Finzer named crypto winter and broad macroeconomic instability as the main challenges. To prepare for the possibility of a prolonged downturn, the company decided to lay off one-fifth of its staff.
"The changes we are making today put us in a position to maintain multiple years of runway under various crypto winter scenarios (5 years at the current volume) and give us high confidence that we will only have to go through this process once," he said.
According to Reuters, OpenSea's NFT sales volume on the ethereum blockchain plunged to $700 million in June, down from $2.6 billion in May and a far cry from January's peak of nearly $5 billion.
In June, cryptocurrency exchange platform Coinbase will slash approximately 18% of its global workforce.
The company announced a restructuring plan to manage its operating expenses "in response to current market conditions."
It is planning to reduce its workforce by approximately 1,100 employees. By the end of the current fiscal quarter, Coinbase expects to have about 5,000 employees. It estimates that the restructuration will incur about $40 million to $45 million in total restructuring expenses.

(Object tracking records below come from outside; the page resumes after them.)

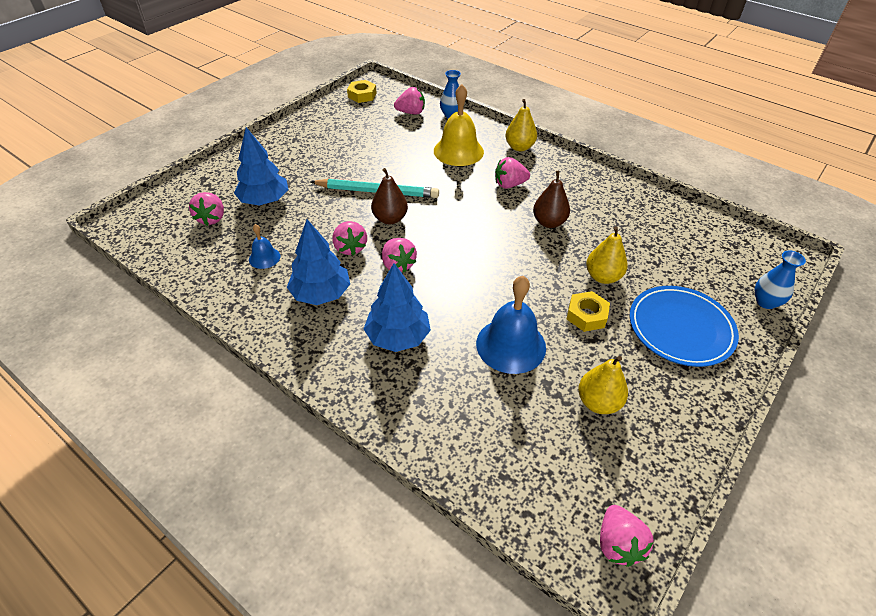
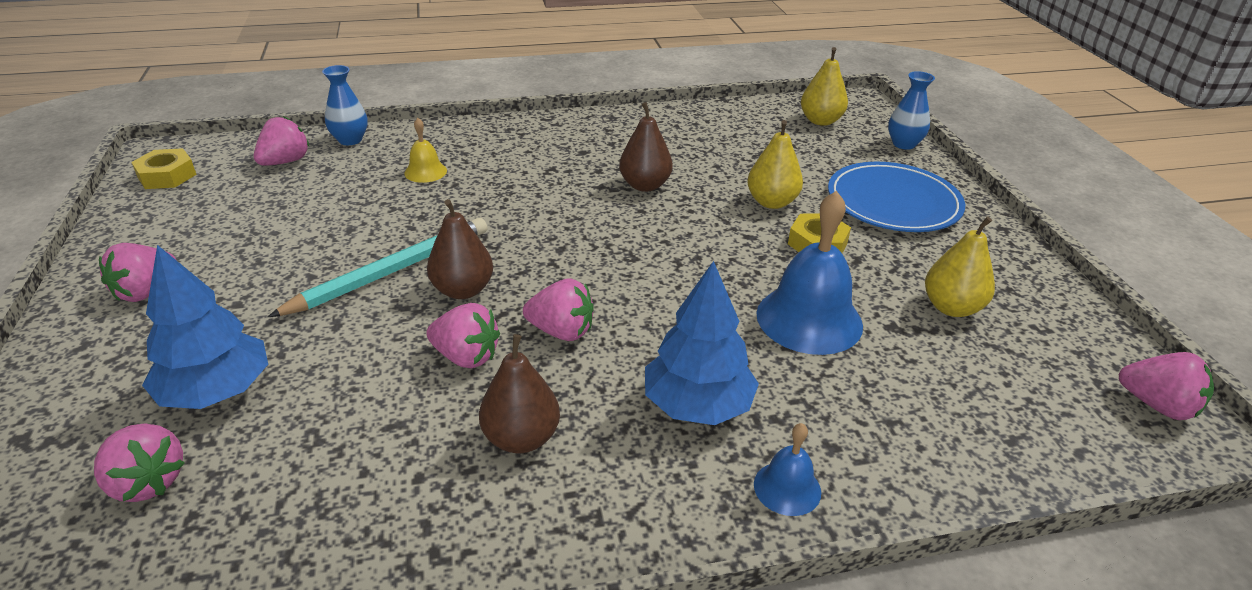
camera: 50 degrees left, 10 degrees down
(264, 257) = (352, 462): blue bell -> blue bell (787, 488)
(321, 294) = (521, 438): blue tree -> brown pear
(458, 151) = (425, 172): yellow bell -> yellow bell, size x0.50
(509, 185) = (544, 173): pink strawberry -> pink strawberry (146, 291)
(519, 147) = (492, 133): yellow pear -> yellow pear (820, 121)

Cybernews recently reported that giant tech corporations and well-known startups are cutting their staff to prepare for a "storm" to come – a feared recession.
Crypto organizations, such as Bitso, T2M, Gemini, Rain, and Buenbit have all announced staff reductions.
According to the Wall Street Journal, cybersecurity and privacy companies have laid off at least 1,400 workers since late May. Cybereason, Lacework, Deep Instinct, OneTrust, and Automox have reportedly decided to cut their staff recently.